Railway station in Yuzawa, Akita Prefecture, Japan

Innai Station (院内駅, Innai eki) is a railway station on the Ōu Main Line in the city of Yuzawa, Akita Prefecture, Japan, operated by JR East.

==Lines==
Innai Station is served by the Ōu Main Line, and is located 194.4 km from the terminus of the line at Fukushima Station.

==Station layout==
The station consists of one side platform and one island platform connected to the station building by a footbridge. The station is unattended.

===Platforms===

| 1 | ■ Ōu Main Line | for Ōmagari and Akita |
| 2 | ■ Ōu Main Line | for Shinjō and Yamagata |
| 3 | ■ Ōu Main Line | for occasional service |

==History==
Innai Station opened on October 21, 1904, as a station on the Japanese Government Railways (JGR).
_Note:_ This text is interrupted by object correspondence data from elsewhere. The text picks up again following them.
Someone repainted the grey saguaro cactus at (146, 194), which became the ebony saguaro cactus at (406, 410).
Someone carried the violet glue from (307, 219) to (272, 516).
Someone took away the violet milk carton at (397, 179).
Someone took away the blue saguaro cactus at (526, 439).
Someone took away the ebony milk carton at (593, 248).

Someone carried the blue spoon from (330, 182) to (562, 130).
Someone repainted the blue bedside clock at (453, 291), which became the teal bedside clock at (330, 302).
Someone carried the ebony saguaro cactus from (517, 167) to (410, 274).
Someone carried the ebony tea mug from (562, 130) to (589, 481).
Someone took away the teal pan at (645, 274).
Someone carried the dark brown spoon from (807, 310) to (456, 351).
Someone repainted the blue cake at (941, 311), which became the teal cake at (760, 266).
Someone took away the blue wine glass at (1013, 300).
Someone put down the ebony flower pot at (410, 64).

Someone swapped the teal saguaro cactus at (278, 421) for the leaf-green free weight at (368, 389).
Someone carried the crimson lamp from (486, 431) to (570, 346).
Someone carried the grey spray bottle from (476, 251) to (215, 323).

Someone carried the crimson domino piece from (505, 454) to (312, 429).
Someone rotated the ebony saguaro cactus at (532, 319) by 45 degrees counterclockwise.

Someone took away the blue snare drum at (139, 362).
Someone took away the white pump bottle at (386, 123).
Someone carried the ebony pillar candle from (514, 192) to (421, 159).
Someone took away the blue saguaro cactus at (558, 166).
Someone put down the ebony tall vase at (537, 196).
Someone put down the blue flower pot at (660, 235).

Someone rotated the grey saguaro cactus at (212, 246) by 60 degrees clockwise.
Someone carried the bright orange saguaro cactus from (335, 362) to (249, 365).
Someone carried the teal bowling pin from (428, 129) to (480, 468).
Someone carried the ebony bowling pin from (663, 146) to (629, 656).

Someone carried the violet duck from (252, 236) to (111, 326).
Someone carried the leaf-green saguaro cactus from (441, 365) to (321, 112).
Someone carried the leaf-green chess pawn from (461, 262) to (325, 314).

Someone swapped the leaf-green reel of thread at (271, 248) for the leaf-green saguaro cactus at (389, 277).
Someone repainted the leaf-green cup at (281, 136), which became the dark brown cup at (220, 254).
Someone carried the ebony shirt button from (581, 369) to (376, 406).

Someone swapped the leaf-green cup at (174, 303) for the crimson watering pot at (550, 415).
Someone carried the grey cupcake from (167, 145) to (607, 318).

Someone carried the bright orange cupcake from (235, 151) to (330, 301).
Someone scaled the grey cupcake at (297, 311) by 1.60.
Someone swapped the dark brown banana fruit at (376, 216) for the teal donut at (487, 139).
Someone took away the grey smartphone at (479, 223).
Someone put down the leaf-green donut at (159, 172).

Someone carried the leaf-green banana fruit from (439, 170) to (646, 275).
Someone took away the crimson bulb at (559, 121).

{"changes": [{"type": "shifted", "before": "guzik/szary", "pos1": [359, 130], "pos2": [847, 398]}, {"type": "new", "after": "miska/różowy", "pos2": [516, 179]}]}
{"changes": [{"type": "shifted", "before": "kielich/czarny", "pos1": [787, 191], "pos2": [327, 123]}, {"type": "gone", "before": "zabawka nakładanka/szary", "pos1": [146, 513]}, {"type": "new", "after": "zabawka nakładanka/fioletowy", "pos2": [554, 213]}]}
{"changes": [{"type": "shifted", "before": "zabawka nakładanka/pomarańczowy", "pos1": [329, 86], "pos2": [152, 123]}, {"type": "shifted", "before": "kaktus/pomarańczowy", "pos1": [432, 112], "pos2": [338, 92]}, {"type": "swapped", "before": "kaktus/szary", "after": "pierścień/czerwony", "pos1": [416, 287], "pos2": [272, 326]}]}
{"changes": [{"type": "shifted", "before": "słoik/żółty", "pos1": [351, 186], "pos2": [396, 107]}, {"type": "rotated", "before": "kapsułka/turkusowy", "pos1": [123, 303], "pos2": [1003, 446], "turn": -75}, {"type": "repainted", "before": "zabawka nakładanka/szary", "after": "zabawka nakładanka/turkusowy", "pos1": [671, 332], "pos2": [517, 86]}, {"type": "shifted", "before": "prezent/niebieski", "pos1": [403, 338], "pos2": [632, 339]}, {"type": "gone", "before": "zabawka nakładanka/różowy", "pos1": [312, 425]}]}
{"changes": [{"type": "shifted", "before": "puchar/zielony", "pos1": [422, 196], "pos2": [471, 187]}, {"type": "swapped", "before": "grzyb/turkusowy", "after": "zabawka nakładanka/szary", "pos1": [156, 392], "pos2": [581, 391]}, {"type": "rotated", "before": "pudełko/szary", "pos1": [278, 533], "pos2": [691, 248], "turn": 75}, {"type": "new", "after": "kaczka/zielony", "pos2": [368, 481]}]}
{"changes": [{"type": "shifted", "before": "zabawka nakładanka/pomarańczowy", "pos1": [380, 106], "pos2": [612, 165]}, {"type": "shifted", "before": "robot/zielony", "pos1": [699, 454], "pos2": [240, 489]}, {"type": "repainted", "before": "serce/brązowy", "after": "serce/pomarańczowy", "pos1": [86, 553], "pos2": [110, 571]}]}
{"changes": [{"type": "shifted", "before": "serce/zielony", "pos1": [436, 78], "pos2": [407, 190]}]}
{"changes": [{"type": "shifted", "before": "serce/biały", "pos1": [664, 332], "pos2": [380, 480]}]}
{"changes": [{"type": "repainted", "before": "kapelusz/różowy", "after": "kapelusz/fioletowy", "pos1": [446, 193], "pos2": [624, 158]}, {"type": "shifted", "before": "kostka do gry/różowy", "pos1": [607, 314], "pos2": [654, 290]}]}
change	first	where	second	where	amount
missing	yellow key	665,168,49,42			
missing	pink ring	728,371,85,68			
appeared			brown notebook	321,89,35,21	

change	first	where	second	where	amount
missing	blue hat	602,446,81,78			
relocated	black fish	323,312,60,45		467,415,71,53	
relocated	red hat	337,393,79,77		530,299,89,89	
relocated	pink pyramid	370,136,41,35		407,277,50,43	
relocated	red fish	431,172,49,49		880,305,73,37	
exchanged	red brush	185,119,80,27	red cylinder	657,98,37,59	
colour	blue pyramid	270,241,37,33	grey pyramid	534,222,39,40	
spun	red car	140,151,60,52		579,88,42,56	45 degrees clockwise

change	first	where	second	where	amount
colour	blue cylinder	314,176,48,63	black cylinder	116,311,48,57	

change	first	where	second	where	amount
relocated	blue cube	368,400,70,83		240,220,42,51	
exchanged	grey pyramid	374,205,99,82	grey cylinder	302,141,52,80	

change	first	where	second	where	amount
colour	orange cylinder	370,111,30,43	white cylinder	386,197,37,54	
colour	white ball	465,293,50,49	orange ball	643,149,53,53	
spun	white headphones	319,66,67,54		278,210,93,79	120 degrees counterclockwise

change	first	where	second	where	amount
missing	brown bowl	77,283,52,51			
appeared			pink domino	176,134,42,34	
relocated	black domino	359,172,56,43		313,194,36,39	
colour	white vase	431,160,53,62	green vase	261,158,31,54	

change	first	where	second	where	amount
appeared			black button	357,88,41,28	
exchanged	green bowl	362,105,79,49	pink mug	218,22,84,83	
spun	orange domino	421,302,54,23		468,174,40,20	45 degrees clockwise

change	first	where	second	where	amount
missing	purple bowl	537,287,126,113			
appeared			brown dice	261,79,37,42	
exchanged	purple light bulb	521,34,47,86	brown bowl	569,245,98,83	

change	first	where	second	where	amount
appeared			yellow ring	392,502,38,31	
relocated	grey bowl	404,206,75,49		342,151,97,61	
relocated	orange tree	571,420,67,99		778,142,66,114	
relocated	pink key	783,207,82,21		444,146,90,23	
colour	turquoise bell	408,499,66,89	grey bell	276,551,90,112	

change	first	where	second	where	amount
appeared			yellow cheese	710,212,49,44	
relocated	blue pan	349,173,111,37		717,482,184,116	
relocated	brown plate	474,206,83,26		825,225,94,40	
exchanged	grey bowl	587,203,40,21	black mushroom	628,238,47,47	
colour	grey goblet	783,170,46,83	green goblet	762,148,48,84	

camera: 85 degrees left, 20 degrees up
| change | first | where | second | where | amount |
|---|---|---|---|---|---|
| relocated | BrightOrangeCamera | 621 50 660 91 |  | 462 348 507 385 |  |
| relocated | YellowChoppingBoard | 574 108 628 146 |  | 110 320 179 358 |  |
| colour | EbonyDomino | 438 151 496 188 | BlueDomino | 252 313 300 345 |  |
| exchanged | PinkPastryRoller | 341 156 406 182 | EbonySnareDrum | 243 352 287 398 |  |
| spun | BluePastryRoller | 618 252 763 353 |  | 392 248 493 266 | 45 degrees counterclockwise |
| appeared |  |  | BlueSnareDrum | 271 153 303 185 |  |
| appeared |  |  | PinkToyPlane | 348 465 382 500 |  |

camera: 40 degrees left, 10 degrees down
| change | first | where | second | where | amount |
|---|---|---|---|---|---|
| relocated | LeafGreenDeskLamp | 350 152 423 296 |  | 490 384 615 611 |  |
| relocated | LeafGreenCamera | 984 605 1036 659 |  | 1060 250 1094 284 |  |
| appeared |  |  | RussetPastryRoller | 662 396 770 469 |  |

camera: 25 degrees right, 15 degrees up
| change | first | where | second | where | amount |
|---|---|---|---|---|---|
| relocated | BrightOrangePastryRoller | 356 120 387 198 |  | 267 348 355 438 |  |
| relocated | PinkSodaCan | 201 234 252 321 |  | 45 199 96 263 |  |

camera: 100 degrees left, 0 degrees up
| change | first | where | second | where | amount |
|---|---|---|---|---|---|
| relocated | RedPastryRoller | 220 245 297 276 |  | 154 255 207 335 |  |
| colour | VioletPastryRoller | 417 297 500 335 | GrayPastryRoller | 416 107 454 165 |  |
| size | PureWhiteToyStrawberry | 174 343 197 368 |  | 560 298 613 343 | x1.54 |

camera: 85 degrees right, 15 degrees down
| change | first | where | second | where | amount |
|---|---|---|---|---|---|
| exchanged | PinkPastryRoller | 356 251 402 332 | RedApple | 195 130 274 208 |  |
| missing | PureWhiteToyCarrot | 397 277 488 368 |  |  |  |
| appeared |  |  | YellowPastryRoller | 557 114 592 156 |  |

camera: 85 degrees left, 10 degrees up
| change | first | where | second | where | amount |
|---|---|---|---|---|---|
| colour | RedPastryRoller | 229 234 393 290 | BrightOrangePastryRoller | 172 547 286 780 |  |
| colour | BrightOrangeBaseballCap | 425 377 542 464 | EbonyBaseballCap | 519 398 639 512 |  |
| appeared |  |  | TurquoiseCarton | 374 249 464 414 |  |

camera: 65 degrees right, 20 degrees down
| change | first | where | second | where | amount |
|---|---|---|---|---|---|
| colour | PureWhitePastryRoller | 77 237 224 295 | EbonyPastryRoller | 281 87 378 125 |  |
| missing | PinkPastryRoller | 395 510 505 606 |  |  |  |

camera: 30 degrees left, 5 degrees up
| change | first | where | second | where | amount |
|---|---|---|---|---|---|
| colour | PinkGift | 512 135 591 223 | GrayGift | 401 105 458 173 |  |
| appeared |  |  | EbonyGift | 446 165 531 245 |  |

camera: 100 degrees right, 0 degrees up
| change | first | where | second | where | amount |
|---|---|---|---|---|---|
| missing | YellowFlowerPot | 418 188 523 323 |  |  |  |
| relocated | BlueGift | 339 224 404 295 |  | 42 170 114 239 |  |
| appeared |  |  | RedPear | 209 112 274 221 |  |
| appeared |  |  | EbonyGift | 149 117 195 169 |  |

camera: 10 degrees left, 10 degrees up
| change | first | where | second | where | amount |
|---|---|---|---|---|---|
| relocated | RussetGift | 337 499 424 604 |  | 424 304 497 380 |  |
The JGR became the Japan National Railways (JNR) after World War II. The station has been unattended since December 1979. The station was absorbed into the JR East network upon the privatization of the JNR on April 1, 1987. The original station building was destroyed by a fire on February 2, 1988. The current building, completed in March 1989, also serves as a local history museum.

==Passenger statistics==
In fiscal 2007, the station was used by an average of 47 passengers daily (boarding passengers only).

==Surrounding area==
Innai Station is located in the small hamlet of Innai, in the Ogachi area of southern Yuzawa City. Innai itself has few businesses, though central Ogachi, just to the north, has many. About 12 kilometers to the southeast lies Akinomiya Onsen, a popular hot spring resort area.